陆川回头,楚楚还一个人孤零零地站在公墓大门口,等着两个人。
“你怎么把她扔下面!这荒郊野岭,被拐走了怎么办!”乔琛急了,转身朝着阶梯匆匆忙忙跑下去。
楚楚见乔琛跑下来,立刻站直了身子迎上他:“哥。”
乔琛脚步放缓了些,似乎还有些不大好意思,闷声问道:“下着雨,你怎么来了。”
楚楚连忙走过去给他撑伞。
“我怕你一个人...不开心。

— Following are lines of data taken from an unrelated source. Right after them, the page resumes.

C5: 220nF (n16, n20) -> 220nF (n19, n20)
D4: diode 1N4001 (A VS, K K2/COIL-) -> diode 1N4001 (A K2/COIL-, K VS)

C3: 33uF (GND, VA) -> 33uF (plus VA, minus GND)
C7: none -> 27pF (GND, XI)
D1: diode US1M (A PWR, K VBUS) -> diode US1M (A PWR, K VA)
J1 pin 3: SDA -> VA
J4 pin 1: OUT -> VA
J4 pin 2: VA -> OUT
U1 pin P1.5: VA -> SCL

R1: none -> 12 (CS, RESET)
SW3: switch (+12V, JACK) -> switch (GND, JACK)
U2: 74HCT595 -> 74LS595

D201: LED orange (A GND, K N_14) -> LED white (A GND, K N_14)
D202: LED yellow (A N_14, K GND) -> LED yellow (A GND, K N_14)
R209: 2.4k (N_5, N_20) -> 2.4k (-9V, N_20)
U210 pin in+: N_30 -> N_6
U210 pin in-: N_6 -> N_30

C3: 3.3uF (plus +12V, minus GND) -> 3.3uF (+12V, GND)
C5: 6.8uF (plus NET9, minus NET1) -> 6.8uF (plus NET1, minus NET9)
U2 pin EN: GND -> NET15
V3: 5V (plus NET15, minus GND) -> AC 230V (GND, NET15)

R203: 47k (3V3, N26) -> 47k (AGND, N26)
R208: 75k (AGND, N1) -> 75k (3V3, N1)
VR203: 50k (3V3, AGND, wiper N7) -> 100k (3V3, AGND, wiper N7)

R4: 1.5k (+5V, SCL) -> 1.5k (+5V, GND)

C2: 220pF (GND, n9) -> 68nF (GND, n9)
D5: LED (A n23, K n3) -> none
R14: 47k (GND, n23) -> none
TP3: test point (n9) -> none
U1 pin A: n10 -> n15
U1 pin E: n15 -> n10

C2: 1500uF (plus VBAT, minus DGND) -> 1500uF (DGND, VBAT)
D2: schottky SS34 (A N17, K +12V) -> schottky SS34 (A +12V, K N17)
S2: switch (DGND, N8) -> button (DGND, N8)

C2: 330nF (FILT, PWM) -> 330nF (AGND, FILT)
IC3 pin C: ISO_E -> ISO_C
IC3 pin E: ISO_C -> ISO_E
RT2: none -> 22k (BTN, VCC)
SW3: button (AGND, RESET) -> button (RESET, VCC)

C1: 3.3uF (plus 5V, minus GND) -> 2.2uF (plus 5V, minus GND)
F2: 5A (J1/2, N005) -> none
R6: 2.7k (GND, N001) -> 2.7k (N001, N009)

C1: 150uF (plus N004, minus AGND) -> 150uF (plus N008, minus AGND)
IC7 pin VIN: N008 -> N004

”
山野间凉风习习,泥泞小径边青草碧绿,小雨飘洒在乔琛的脸颊,微微凉。
他低头,踢开了脚边的一颗碎石,同时接过了楚楚手里的伞柄,将雨伞往她那边倾斜着,不自在地说:“我没事,走吧,回家了。”
楚楚点头,很自然地抓住了他的衣角。
俩人撑着伞往山下走,陆川双手插兜,他疾步走上前来,有些拈酸地喃了声:“行,有大哥,就不要别人了。”
楚楚想了想,又伸出另一只手,拉住了陆川的衣角。
乔琛白了陆川一眼:“你幼稚不?”
“呵呵,傻逼乔还跟我说幼稚?”
“你再叫一声试试!”
“傻逼乔!”
“流氓陆!!”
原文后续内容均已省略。